The public body who commission healthcare services on the Isle of Wight has joined forces with five other groups across Hampshire and Southampton.

Now forming the NHS Hampshire, Southampton and Isle of Wight Clinical Commissioning Group (CCG), it is responsible for ensuring the right health service is provided in the right place and to the highest quality.

Moving from looking after just the Island’s population, the body now covers the healthcare of 1.66 million people.

CCGs across the country plan and buy healthcare services from local hospitals, GPs and other providers.

The merger was formally agreed between the six groups back in July 2020 when a business case and formal application to NHS England and NHS improvement was made.

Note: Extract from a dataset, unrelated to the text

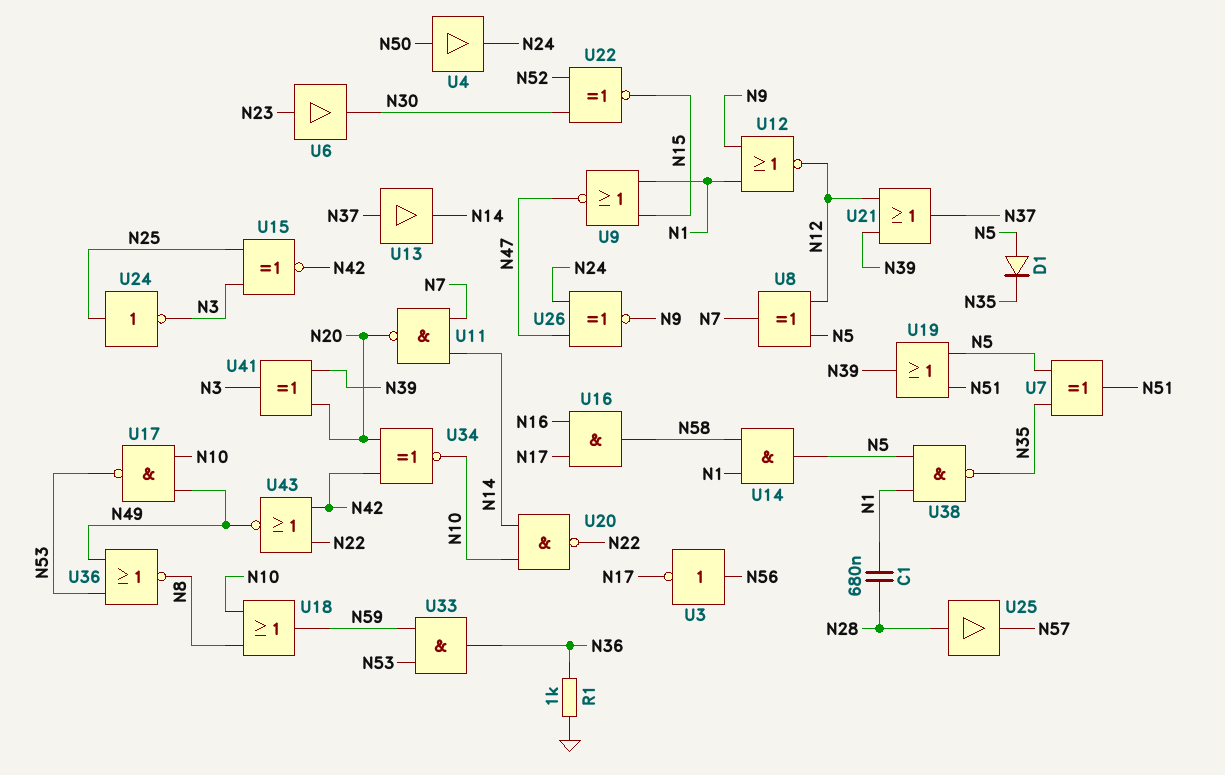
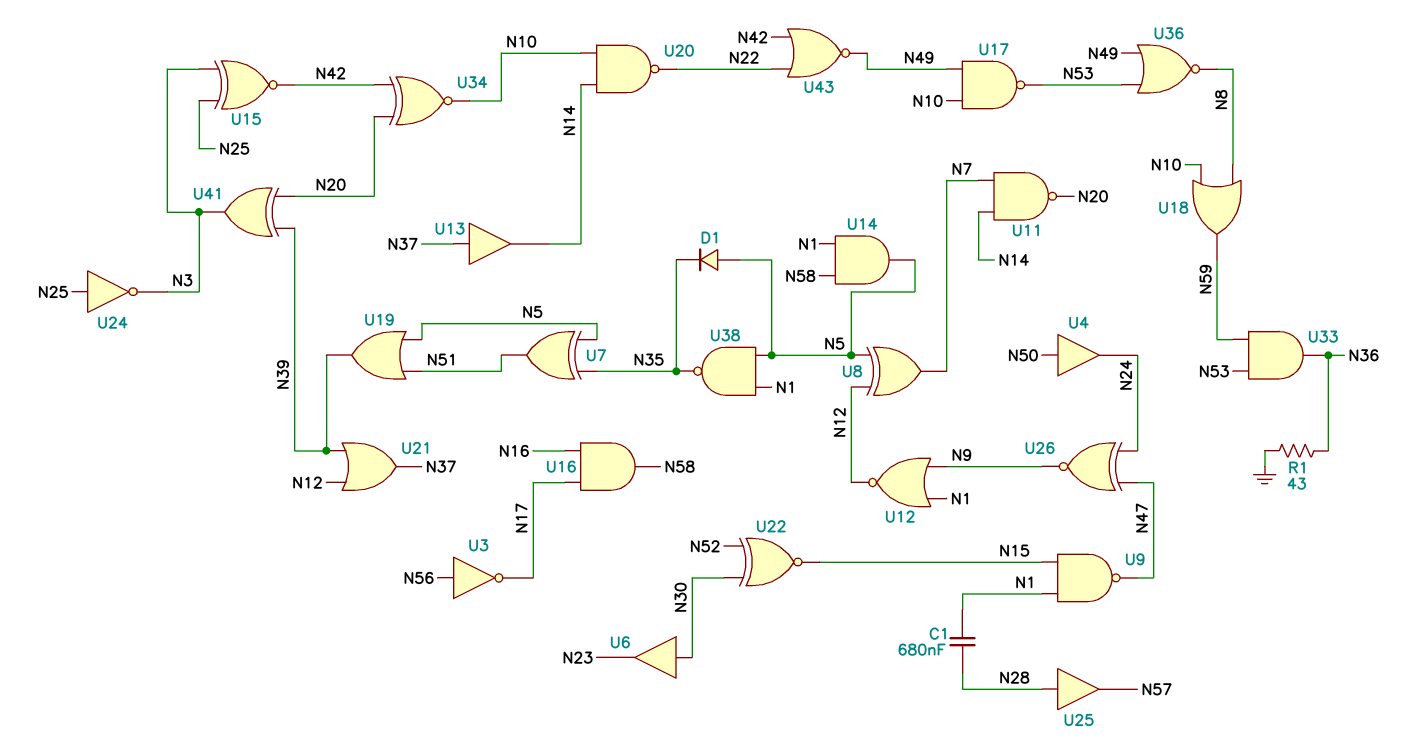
R1: 1k (GND, N36) -> 43 (GND, N36)
U6: buffer (in N23, out N30) -> buffer (in N30, out N23)
U9: NOR (in N1, in N15, out N47) -> NAND (in N1, in N15, out N47)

The new CCG came into being at the start of the month.

It hopes all areas can work together more closely across Hampshire and the Isle of Wight.

Four areas have been highlighted as the focus of the changes:

  • Increasing the focus and support CCGs provide to primary care and the development of primary care networks.
  • Pursue deeper integration of health and care with councils building on existing arrangements
  • Enable each Integrated Care Partnership (the Island is one) to thrive
  • Create a single strategic planning, transformation, resource allocation and assurance function for across the CCG areas.

Working as one big CCG, it hopes, will allow it to overcome complexity, fragmentation and reduce duplication.